Effect of electromagnetic field and surface modification on the electrical behavior of novel solid lipid nanoparticles covered with l-arginine

Solid lipid nanoparticles (SLNs) were fabricated with modification of bioactive l-arginine in their exterior region. The lipid cores of these biomimetic SLNs contained cacao butter (CB) and tripalmitin varying between 0% and 7%. Effects of lipid composition, l-arginine coverage, and electromagnetic field (EMF) on the electrical properties of the novel SLNs were investigated. The morphological micrographs revealed that the particle size distribution of the spherical SLNs was quite uniform. Based on small-angle X-ray scattering of the SLNs, thickness of the external layers was about 4.5 nm. An increase in the percentage of CB in the emulsified fluids increased average diameter and charge of the SLNs in general. An increase in the percentage of CB however decreased particle softness.
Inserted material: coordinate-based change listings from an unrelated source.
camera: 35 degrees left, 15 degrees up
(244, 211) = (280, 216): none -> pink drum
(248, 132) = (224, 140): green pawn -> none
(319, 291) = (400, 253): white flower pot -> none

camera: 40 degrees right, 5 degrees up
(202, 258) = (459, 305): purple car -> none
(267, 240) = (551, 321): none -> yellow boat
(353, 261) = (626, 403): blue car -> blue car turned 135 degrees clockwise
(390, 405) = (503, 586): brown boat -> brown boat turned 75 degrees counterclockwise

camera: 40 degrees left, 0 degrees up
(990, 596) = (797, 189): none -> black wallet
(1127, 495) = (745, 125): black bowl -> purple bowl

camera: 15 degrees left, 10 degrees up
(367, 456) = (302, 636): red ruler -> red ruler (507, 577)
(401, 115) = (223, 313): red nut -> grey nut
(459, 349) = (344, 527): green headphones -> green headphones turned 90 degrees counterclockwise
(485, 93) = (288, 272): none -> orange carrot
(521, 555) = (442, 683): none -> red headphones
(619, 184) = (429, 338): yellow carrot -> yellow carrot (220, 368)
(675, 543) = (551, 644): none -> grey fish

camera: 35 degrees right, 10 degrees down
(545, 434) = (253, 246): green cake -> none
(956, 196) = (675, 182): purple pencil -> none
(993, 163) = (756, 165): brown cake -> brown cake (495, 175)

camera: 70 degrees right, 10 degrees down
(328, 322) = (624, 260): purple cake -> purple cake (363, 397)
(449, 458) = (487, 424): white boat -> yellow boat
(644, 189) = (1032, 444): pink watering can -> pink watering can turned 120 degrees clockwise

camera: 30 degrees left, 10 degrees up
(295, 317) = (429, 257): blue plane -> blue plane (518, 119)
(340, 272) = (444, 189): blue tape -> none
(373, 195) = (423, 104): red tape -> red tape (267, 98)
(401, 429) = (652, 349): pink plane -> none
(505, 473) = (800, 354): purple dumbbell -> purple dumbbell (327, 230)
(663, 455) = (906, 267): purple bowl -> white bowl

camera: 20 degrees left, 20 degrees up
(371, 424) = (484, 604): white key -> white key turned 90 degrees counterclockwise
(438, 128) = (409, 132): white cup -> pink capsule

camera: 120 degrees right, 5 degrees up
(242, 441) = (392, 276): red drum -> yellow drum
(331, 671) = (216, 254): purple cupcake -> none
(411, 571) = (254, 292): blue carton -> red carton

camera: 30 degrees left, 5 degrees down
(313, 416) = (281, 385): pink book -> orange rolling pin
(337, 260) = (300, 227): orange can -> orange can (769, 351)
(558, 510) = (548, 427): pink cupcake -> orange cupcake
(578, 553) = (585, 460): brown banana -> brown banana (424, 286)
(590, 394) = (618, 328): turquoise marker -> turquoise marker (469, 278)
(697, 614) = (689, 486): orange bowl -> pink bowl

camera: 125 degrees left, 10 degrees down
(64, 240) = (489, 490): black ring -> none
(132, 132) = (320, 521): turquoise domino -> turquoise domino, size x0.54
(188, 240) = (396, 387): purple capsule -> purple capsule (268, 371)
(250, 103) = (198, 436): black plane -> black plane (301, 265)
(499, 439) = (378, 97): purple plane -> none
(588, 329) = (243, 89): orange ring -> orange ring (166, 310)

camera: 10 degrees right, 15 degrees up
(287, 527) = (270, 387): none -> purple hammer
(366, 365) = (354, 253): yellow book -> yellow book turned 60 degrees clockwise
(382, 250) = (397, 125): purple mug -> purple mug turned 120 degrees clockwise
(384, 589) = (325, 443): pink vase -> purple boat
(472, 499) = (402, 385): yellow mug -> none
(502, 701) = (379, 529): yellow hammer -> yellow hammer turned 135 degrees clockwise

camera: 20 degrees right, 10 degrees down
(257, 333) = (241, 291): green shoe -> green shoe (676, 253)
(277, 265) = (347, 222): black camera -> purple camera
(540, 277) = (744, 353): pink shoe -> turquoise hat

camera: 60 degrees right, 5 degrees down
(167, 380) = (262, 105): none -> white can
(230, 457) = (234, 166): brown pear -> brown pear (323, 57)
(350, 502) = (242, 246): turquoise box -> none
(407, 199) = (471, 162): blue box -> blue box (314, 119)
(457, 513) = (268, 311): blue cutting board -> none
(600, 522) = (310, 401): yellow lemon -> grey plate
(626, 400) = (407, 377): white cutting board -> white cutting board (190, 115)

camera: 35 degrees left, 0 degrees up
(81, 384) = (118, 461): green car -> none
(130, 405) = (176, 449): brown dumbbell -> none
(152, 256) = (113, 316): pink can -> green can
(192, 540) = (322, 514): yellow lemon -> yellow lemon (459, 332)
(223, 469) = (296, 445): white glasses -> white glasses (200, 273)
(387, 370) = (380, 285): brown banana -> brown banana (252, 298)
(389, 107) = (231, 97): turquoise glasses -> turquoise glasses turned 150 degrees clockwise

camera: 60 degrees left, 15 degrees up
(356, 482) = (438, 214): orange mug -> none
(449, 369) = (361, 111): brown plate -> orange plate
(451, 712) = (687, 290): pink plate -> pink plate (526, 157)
In addition, a higher fraction of the surface coverage of l-arginine yielded a higher average diameter and softness of the SLNs. On the contrary, an increase in the surface coverage of l-arginine on the SLNs decreased charge in the peripheral zone. In regard to electromagnetic regulation, the exposure to EMF reduced charge and increased softness of the SLNs. From biomedical aspect, these SLNs could be potentially applied to drug entrapment and targeted delivery in preclinical trials.